Mais au-delà, c’est hors de l’activisme qu’il traite la question plus souterraine, moins évidente, des pertes et de la douleur causées par le système des destructions. La figure de Barbara incarne puissamment cela : en forme de douleur première, irrésolue – ni traitée, ni adressée ; figure du passé manquant au présent. Le titre du film provient de son dossier psychiatrique : devant le test de Rorschach, elle déclare au médecin discerner « l’avenir, toute la beauté et le sang versé ». En reprenant ses mots et construisant son propos dans l’évocation répétée de Barbara, le film prend un tour prophétique – mais son effet puissant, à la fois consolant, cathartique, et en cela thérapeutique, est de conjuguer le passé au futur, et le futur au passé.
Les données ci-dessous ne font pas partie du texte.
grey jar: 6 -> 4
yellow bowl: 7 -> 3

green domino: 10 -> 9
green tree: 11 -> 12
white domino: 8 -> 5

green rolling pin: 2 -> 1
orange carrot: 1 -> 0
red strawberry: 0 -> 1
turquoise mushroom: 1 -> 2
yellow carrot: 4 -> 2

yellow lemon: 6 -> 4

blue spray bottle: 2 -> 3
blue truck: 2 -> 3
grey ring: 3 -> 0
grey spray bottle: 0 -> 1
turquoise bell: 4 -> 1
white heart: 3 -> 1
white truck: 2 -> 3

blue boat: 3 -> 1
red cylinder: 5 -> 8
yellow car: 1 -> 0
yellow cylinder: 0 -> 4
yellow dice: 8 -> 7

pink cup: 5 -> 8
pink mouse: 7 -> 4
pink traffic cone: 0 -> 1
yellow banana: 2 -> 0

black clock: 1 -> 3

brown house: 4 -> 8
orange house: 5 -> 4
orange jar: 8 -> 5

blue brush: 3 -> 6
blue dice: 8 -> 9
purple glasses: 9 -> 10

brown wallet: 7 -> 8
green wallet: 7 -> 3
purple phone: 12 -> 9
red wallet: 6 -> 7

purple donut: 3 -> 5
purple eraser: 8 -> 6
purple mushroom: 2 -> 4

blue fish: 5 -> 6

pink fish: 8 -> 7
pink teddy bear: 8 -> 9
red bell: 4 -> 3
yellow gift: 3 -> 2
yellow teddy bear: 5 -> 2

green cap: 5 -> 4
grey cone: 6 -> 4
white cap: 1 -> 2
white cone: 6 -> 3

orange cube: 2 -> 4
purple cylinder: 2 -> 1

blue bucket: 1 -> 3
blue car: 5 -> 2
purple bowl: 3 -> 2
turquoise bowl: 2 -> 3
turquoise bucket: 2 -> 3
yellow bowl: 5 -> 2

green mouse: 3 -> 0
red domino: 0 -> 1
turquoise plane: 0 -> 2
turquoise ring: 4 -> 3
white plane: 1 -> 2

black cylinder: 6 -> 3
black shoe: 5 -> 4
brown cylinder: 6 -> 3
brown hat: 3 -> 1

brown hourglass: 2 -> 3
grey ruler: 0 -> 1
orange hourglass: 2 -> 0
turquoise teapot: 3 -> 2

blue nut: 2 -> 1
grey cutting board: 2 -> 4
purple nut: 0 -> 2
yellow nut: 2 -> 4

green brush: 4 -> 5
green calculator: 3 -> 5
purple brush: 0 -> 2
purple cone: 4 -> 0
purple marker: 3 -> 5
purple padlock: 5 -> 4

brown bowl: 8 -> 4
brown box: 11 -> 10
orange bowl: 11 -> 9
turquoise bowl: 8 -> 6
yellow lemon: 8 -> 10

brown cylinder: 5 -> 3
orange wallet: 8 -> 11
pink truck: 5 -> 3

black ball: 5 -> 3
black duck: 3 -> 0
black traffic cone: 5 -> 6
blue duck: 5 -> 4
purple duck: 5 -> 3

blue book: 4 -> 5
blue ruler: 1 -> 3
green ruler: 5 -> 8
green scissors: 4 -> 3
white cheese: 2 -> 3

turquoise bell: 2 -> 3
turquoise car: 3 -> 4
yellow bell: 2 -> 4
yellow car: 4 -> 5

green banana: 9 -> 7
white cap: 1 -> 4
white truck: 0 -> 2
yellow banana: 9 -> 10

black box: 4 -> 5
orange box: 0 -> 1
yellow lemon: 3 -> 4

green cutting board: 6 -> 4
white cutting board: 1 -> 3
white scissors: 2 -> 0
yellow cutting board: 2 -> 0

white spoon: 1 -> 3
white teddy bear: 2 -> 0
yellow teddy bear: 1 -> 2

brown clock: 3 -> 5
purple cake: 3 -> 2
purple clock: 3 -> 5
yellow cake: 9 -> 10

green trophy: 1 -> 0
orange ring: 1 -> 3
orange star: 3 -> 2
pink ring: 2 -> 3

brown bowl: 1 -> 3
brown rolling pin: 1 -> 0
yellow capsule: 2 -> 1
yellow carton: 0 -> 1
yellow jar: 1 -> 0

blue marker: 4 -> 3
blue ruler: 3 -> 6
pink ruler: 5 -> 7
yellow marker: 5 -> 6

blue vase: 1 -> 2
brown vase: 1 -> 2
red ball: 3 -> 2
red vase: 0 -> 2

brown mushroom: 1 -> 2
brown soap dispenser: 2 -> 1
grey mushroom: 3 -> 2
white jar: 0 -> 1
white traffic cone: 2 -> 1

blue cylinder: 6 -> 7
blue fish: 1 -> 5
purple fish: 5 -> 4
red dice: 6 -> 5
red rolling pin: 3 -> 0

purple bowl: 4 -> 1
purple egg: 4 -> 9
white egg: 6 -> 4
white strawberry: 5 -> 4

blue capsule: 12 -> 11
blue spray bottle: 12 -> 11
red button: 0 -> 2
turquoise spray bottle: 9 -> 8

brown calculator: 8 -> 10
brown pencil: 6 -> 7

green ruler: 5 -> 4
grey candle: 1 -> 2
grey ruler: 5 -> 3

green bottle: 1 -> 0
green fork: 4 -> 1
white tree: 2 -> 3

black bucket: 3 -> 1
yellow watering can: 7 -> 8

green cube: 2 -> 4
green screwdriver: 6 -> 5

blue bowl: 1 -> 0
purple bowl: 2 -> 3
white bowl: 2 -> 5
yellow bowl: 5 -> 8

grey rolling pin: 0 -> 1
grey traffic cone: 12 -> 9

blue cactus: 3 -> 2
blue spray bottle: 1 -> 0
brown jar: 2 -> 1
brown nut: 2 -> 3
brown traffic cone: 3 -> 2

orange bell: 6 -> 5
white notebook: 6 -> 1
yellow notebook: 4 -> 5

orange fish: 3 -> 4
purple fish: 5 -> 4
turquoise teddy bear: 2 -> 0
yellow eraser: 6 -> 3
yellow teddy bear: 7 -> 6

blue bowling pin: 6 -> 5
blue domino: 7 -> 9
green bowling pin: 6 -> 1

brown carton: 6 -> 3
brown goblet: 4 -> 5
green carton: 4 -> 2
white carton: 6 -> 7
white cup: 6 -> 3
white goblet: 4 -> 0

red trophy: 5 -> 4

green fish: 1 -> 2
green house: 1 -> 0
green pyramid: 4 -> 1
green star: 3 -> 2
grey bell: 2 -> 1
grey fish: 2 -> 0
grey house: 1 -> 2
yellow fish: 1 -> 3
Ce que documente et rejoue Laura Poitras, dans cette succession de films et de photographies remises en récits et en ballade avec l’artiste (qui participe à la constitution de la bande originale du film), c’est la puissance avec laquelle les images de Nan Goldin ont détourné les logiques implacables sur lesquelles nos sociétés ont pris habitude de se régler. Elles ont embarqué dans le présent des images d’hier, gardé le souvenir de corps avant qu’ils ne soient marqués par la vie, maintenu des personnes parties dans le présent. Elles ont vieilli, perdu certaines couleurs, pris acte du temps qui est passé sur elles, mais malgré tout gardé le souvenir, et « même si tu ne veux pas vraiment laisser le souvenir revenir, son effet est là, dans ton corps ». En nous faisant pleurer, frissonner, tomber des nues ; par les sueurs froides qu’elles nous donnent, ou parce que parfois elles nous laissent de marbre et que nous en aurions besoin d’autres, elles ont sur nos corps et la chimie de nos émotions de tout autres effets d’antidouleurs – pour réguler les joies et les peines qui nous travaillent du fond de notre mémoire.

Toute la beauté et le sang versé, réalisé par Laura Poitras, en salle à partir du 15 mars 2023.